This is cool. I like the tone. I am not much into the 80's music but this tone is good.

Glad you posted this because TBH I had written this amp off completely. I heard the first few clips to come out and thought wow...That sounds near Identical to my Uberschall. Why spend more than double the cost?

But now I kind of want to be able to try one.


----------



## technomancer (Jun 27, 2017)

So rumor is there is going to be another run of these... might have to see if I can land one


----------



## technomancer (Feb 1, 2018)

These are going back into production. They're going to be built in batches of 15 as preorders with an estimated 8-10 week delivery time.

First batch of preorders opens Monday 2/5. Second batch will open after first batch ships and so on. Pricing looks to be $3333.33.

Only thing I am not liking is the production run is getting the Marshall 4 hole look instead of the killer blacked out cosmetics of the first run that were sold.


----------



## bnzboy (Feb 1, 2018)

how come the pre-order link is password protected? do you need to email subscribe to enroll?


----------



## technomancer (Feb 1, 2018)

bnzboy said:


> how come the pre-order link is password protected? do you need to email subscribe to enroll?



I believe they are opening the preorder up to the Fortin Army Facebook group first before opening it to the public. Guessing they're posting the password to the group Monday, then later will remove the password if there are any slots left.

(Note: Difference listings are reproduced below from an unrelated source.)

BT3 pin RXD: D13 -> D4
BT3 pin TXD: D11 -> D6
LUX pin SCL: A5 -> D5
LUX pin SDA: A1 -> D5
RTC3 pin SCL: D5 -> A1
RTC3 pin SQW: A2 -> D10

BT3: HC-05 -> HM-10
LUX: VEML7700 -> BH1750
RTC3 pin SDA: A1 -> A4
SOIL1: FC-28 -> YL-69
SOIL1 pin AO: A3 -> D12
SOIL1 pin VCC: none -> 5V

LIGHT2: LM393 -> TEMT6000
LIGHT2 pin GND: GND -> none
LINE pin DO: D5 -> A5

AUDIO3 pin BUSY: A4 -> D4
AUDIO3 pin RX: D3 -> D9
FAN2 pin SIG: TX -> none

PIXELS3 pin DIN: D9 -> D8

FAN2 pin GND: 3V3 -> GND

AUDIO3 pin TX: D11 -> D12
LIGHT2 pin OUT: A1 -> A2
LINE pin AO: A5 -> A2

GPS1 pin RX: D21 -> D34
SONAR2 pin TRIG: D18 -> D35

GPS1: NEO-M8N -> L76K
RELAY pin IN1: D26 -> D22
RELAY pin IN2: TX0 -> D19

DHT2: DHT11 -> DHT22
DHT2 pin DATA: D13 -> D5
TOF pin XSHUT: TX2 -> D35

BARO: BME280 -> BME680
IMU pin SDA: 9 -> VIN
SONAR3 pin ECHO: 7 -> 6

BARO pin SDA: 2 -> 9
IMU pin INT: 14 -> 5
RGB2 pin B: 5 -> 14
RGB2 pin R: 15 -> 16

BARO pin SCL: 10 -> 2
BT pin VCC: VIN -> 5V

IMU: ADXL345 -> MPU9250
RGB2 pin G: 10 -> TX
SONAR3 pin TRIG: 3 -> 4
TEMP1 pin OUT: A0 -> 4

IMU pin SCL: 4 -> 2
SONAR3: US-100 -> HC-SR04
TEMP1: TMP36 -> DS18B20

I didn't even realize they had updated the website as there was nothing about it last time I looked.


----------



## technomancer (Feb 5, 2018)

Meshuggah pre-orders are up. Payment is pre-pay by bank wire. Going to have to pass on that one


----------



## lewis (Feb 5, 2018)

technomancer said:


> Meshuggah pre-orders are up. Payment is pre-pay by bank wire. Going to have to pass on that one


ouch!
Shady as.
Might aswell sign your soul away haha


----------



## technomancer (Feb 5, 2018)

lewis said:


> ouch!
> Shady as.
> Might aswell sign your soul away haha



Yeah I really do like Mike and have had numerous dealings with him, but just nope.


----------



## technomancer (Feb 5, 2018)

And sold out after 13 minutes...


----------



## TheRileyOBrien (Feb 5, 2018)

That's pretty sketchy. I'll be relieved to see these start shipping. Way too many people have been burned by this method. There is no good reason to do a run that way. There is no doubt they would sell if he would have just built them ahead of time. They aren't even custom, they could have all been built before offering them up for sale. If he can't afford to build a run of these(doesn't have to be 15) he probably should look into a different business model. Could have even done prebuilt runs of 5 or something. This is silly and disappointing. If I end up getting one it will be one that already exists and can be shipped to me right after I pay for it.


----------



## technomancer (Feb 6, 2018)

Mike has made it clear he has no interest in accepting credit card sales for his amps and that this is how he will be doing business going forward, even if it means he has fewer customers.


----------



## Kyle Jordan (Feb 6, 2018)

technomancer said:


> Mike has made it clear he has no interest in accepting credit card sales for his amps and that this is how he will be doing business going forward, even if it means he has fewer customers.



Well, Maxwatt, Satan, and used it is for me then. Not going to play that game.


----------



## technomancer (Feb 6, 2018)

Kyle Jordan said:


> Well, Maxwatt, Satan, and used it is for me then. Not going to play that game.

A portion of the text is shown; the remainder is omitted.